本发明公开了一种黄原胶-氮乙烯基吡咯烷酮接枝共聚物及其制备方法与应用。该方法，包括如下步骤：将N-乙烯基吡咯烷酮和黄原胶于溶剂中混匀后，用放射性物质所产生的γ射线进行辐照，得到所述黄原胶-氮乙烯基吡咯烷酮接枝共聚物。该方法中，辐照剂量为4-16kGy，优选8-10kGy，更优选10kGy；N-乙烯基吡咯烷酮和黄原胶的质量比为2-14∶1，优选8-10∶1，更优选10∶1；黄原胶与所述溶剂的用量比为4-14g∶1L，优选8-12g∶1L，更优选10g∶1L。
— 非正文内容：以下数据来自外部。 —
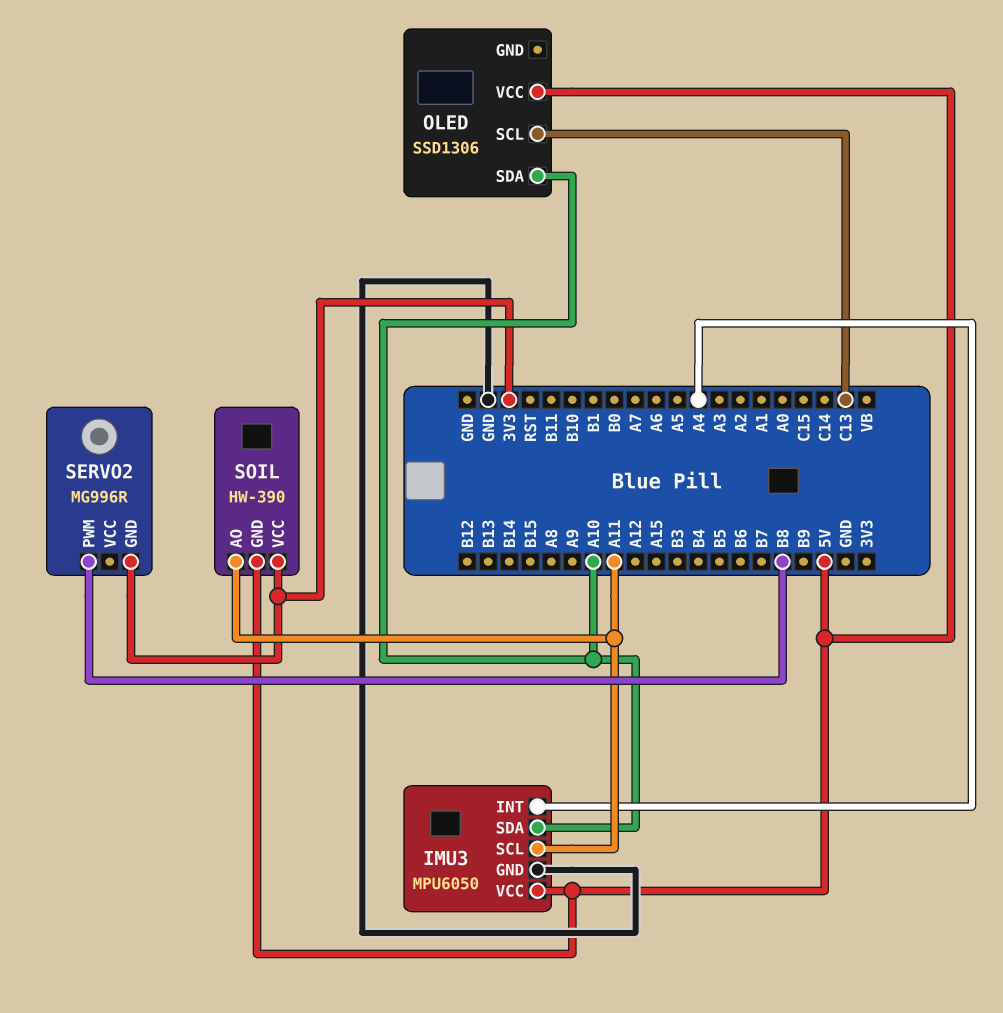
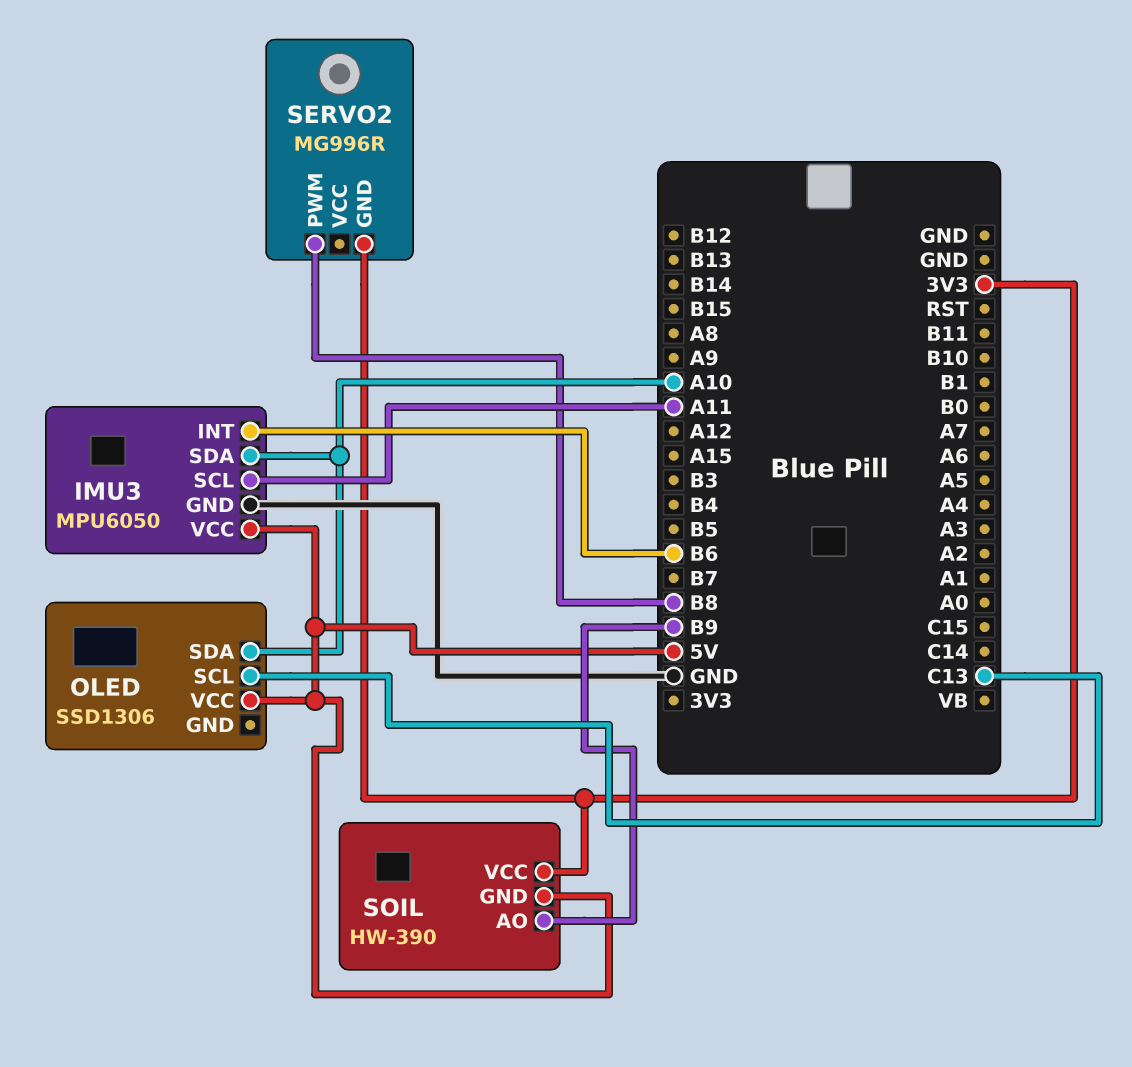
IMU3 pin INT: A4 -> B6
SOIL pin AO: A11 -> B9

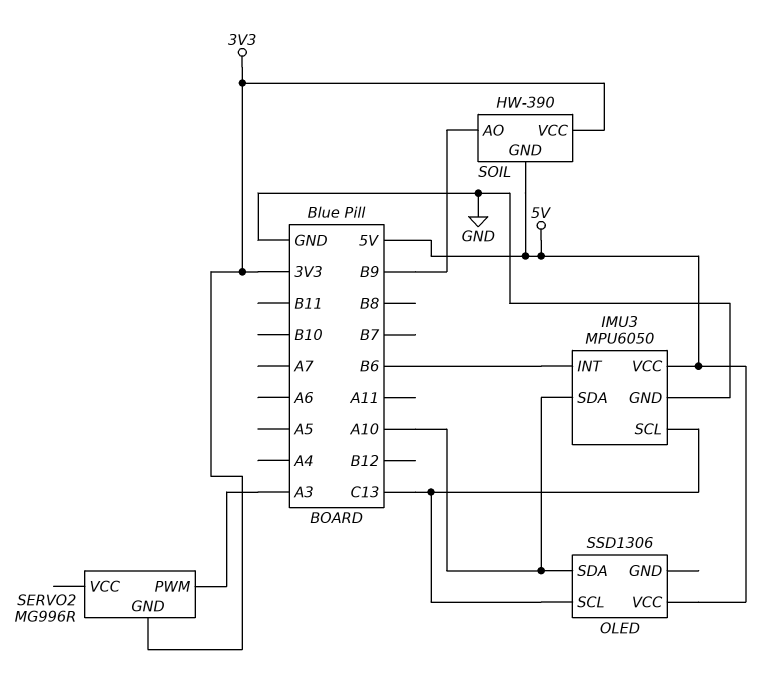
IMU3 pin SCL: A11 -> C13
SERVO2 pin PWM: B8 -> A3

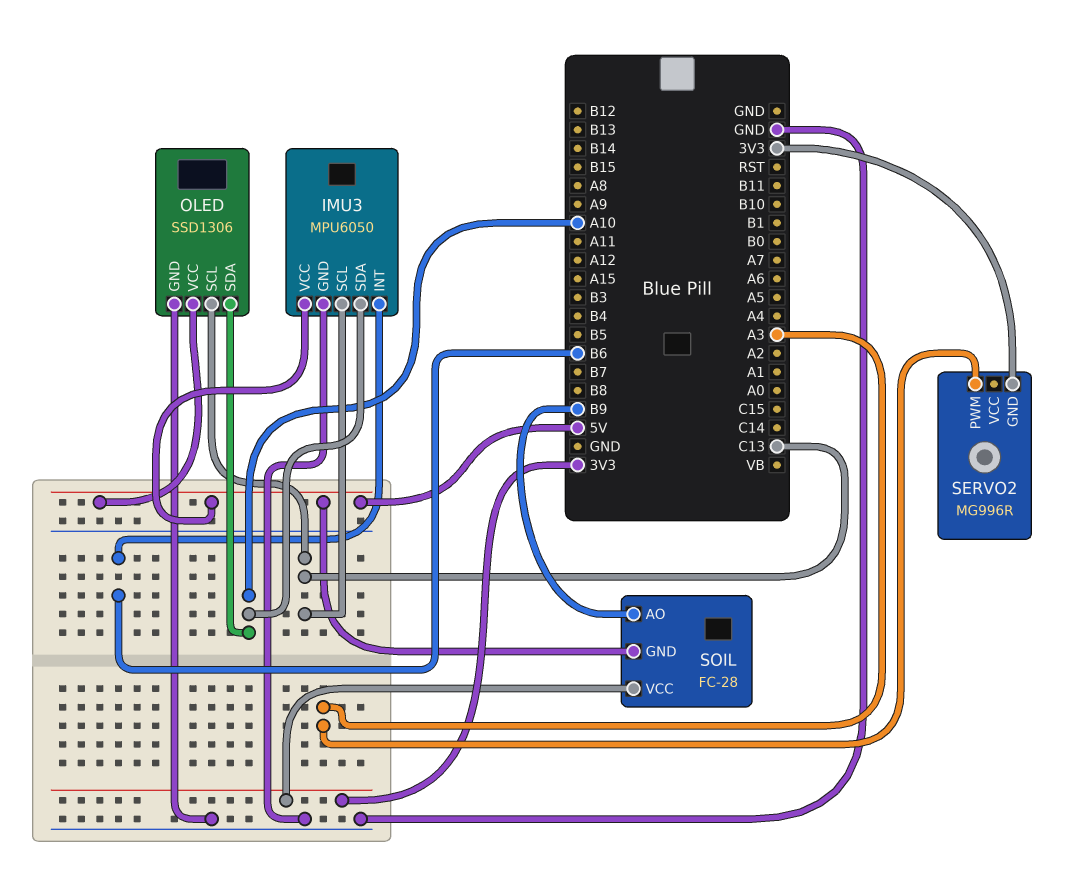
OLED pin GND: none -> GND
SOIL: HW-390 -> FC-28

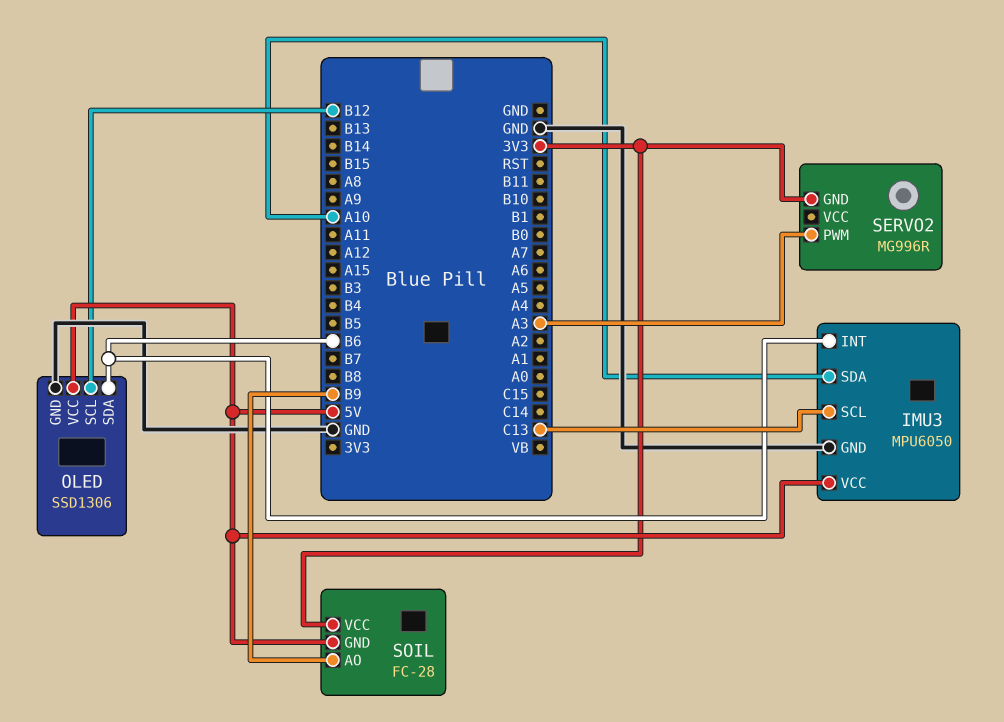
OLED pin SCL: C13 -> B12
OLED pin SDA: A10 -> B6

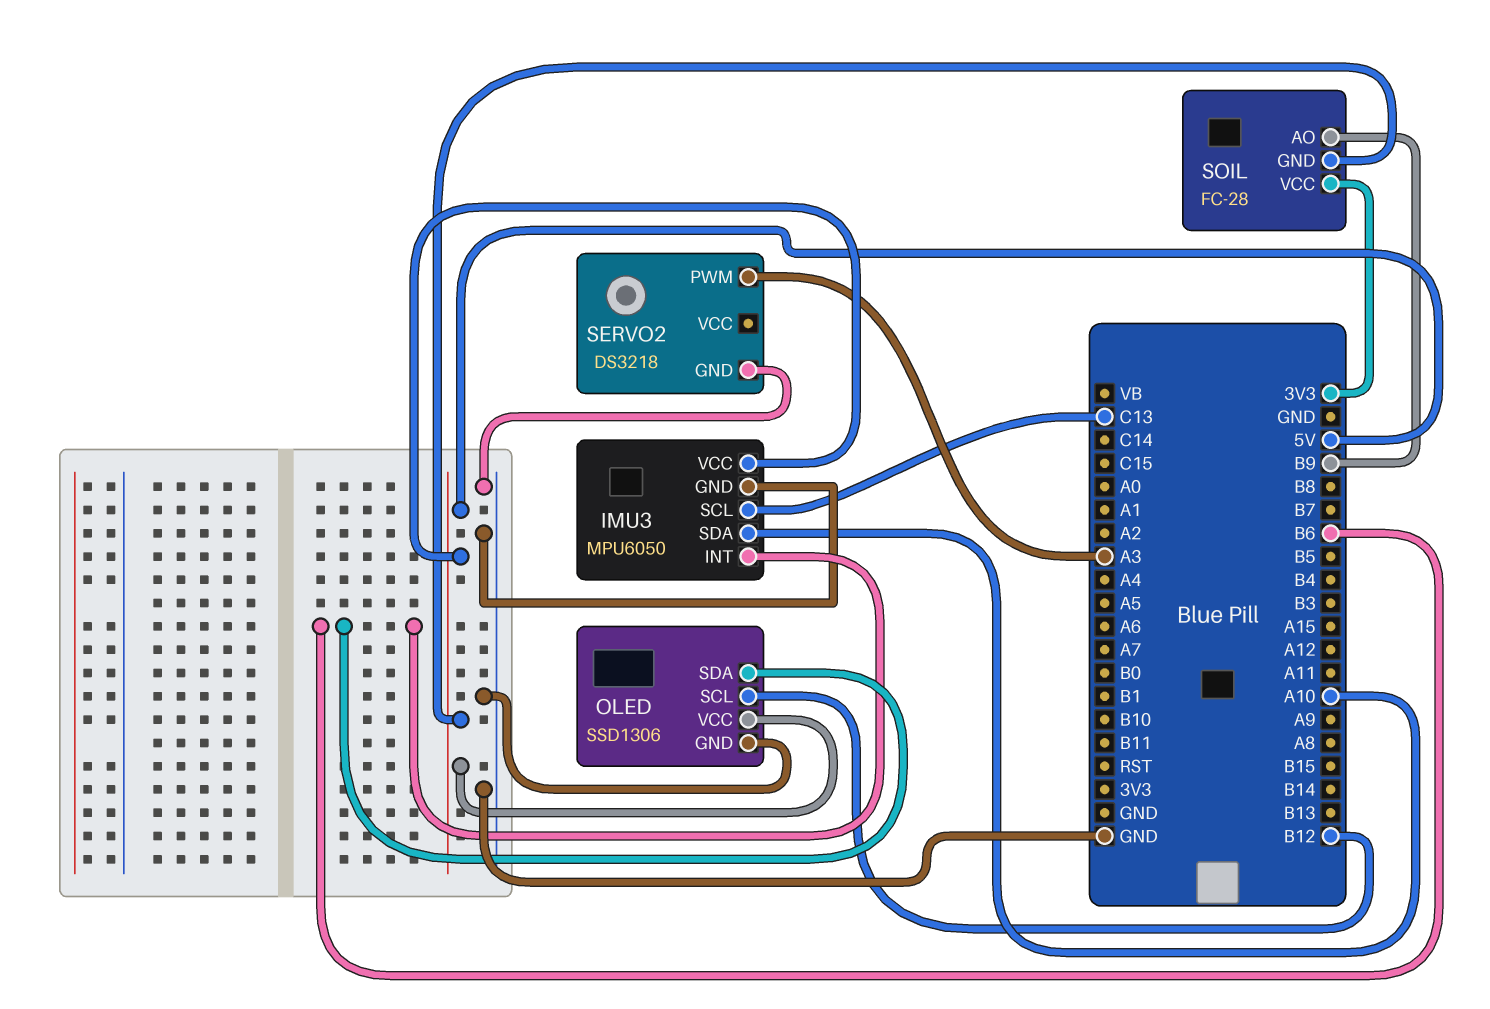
SERVO2: MG996R -> DS3218
SERVO2 pin GND: 3V3 -> GND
该方法所得接枝共聚物对苯酚和茶多酚均具有很高的吸附能力，具有重要的应用价值。

Description

黄原胶-氮乙烯基吡咯烷酮接枝共聚物及其制备方法与应用

技术领域

本发明涉及黄原胶-氮乙烯基吡咯烷酮接枝共聚物及其制备方法与应用。

背景技术

苯酚(phenol)是一种重要的化工原料，在造纸、炼油、塑料、农药、医药合成等行业有着广泛的应用，因此也是水体中常见的污染物(高晓蕾等，2006)。苯酚的毒性极大，能使生物体的蛋白质发生变性和沉淀，引起组织的损伤、坏死，从而使生物中毒。由于毒性大，苯酚已被我国环保部门和美国国家环保署等机构列为优先控制的污染物(Sabio，et al.，2001)，含酚废水处理一直是环境保护界研究的热点课题之一。目前，含苯酚废水处理方法主要有萃取法、气提法、吸附法、生化处理法、化学氧化法，光催化降解法，焚烧法、浓缩法、混凝沉淀法、渗析和反渗透法等。吸附法因不引入新的污染物且能从水中富集分离有机污染物而受到广泛重视。
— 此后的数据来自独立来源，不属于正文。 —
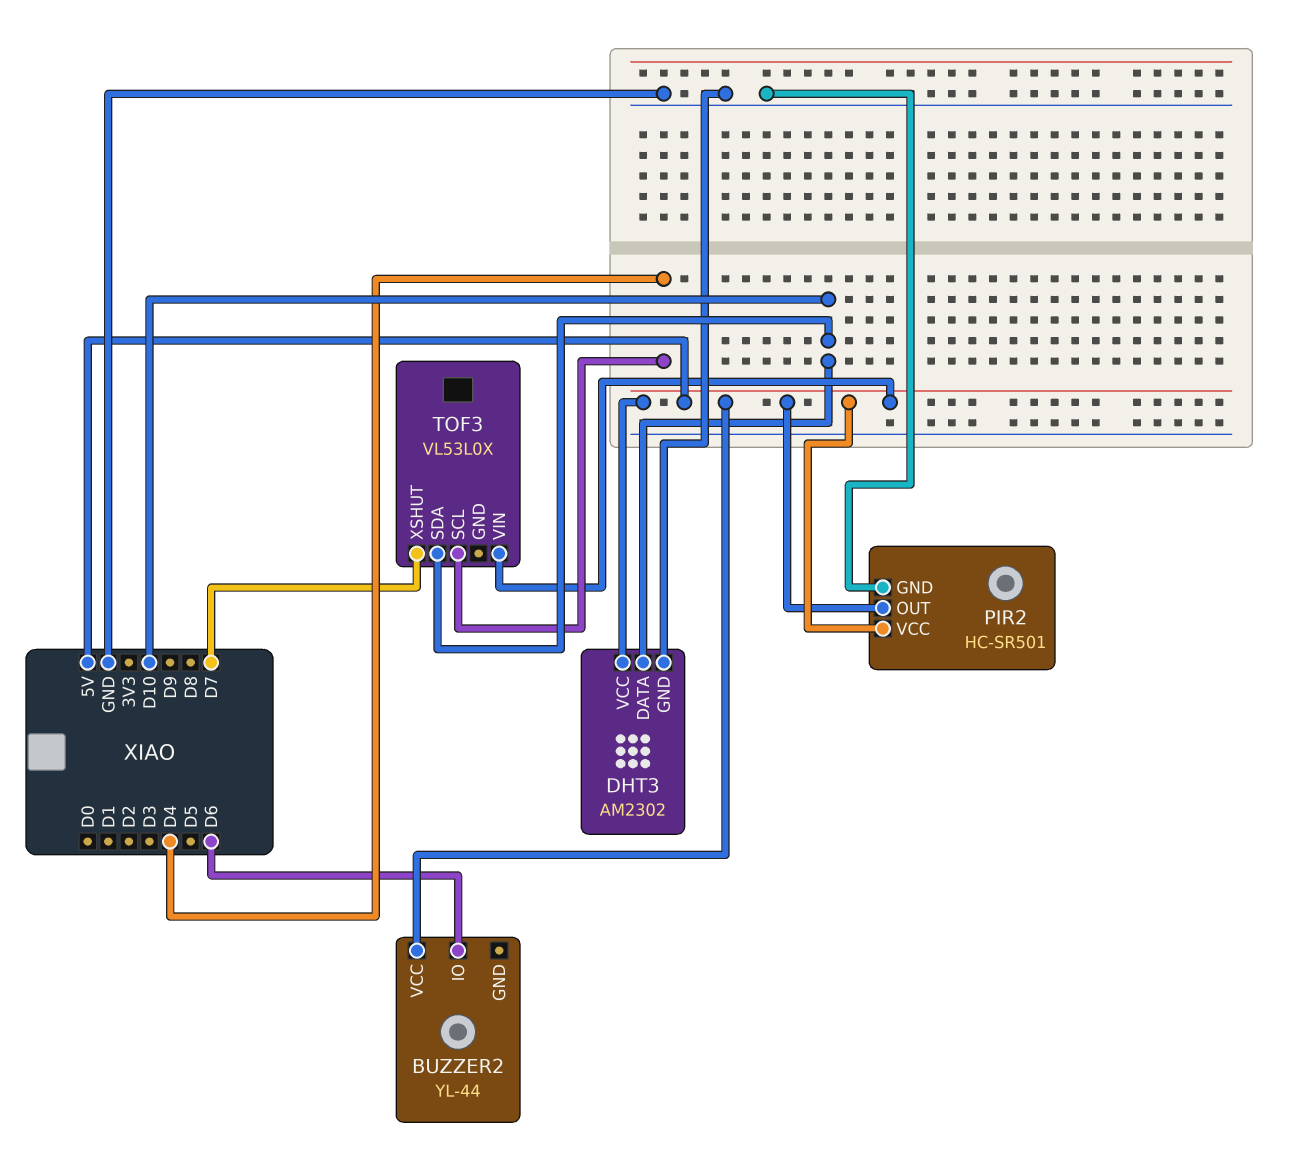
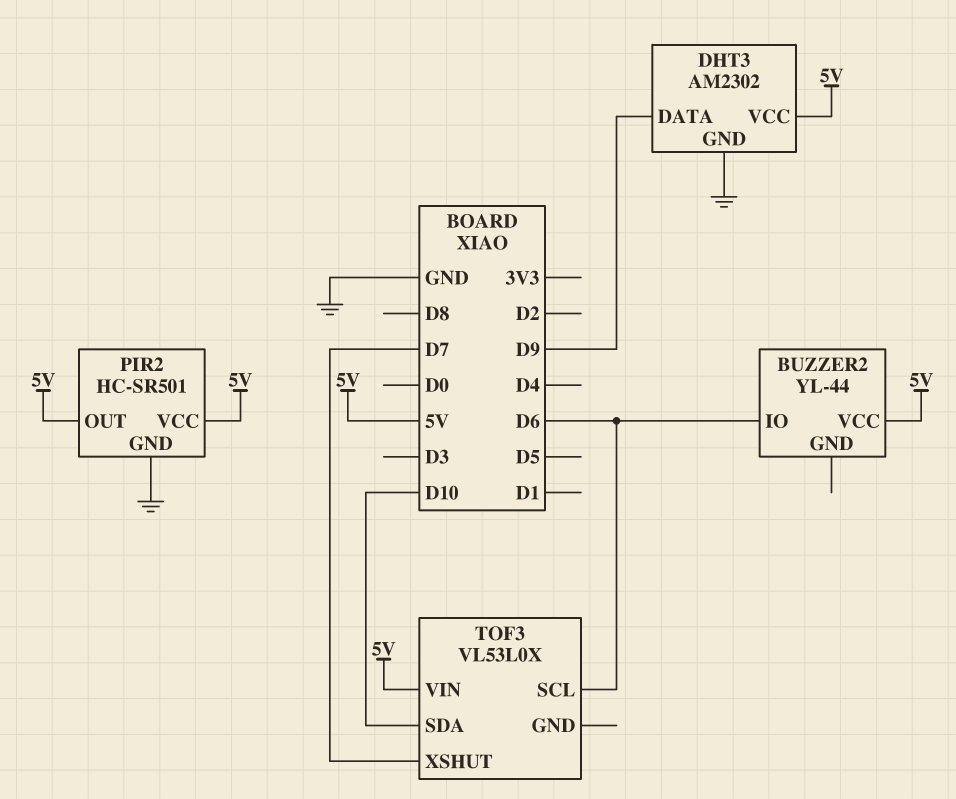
DHT3 pin DATA: D10 -> D9
TOF3 pin SCL: D4 -> D6

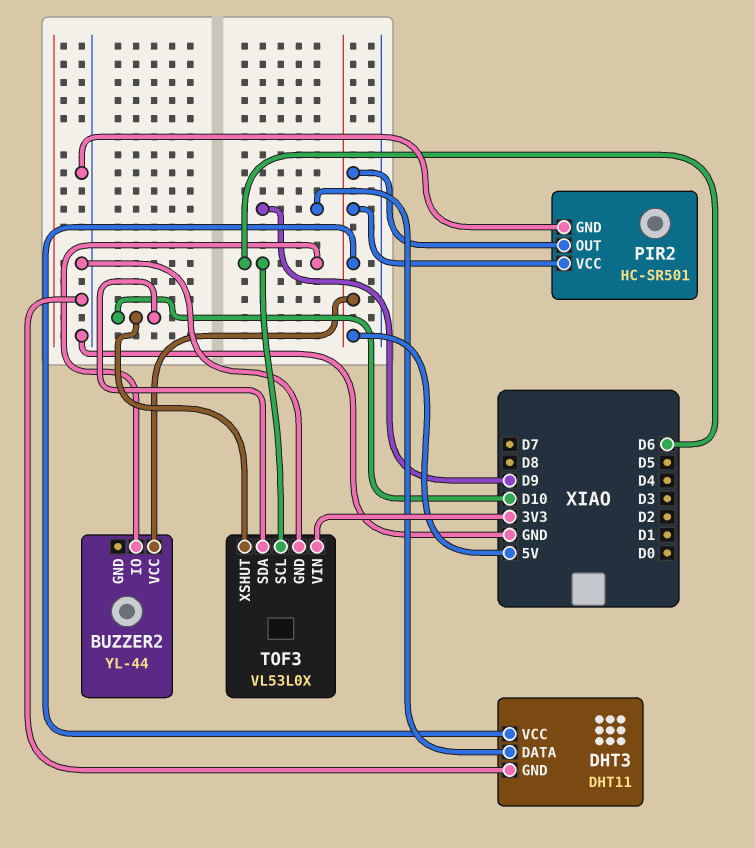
DHT3: AM2302 -> DHT11
TOF3 pin GND: none -> GND
TOF3 pin VIN: 5V -> 3V3
TOF3 pin XSHUT: D7 -> D10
茶多酚(tea polyphenol，TP)是一种具有多种生理活性的物质，但在茶饮料生产中，因其被氧化成醌类或者茶多酚直接与生物碱、氨基酸、蛋白质等物质形成大分子络合物进而沉淀，影响茶饮料的品质(杨海昭，2001；易国斌等，2001)。有报道用明矾、高岭土、硅胶等吸附材料处理茶饮料改善其稳定性，但会影响茶饮料的风味(吴正奇等，1999)。高效、无残留、无污染、具有生物相容性吸附材料的开发一直受到人们的关注。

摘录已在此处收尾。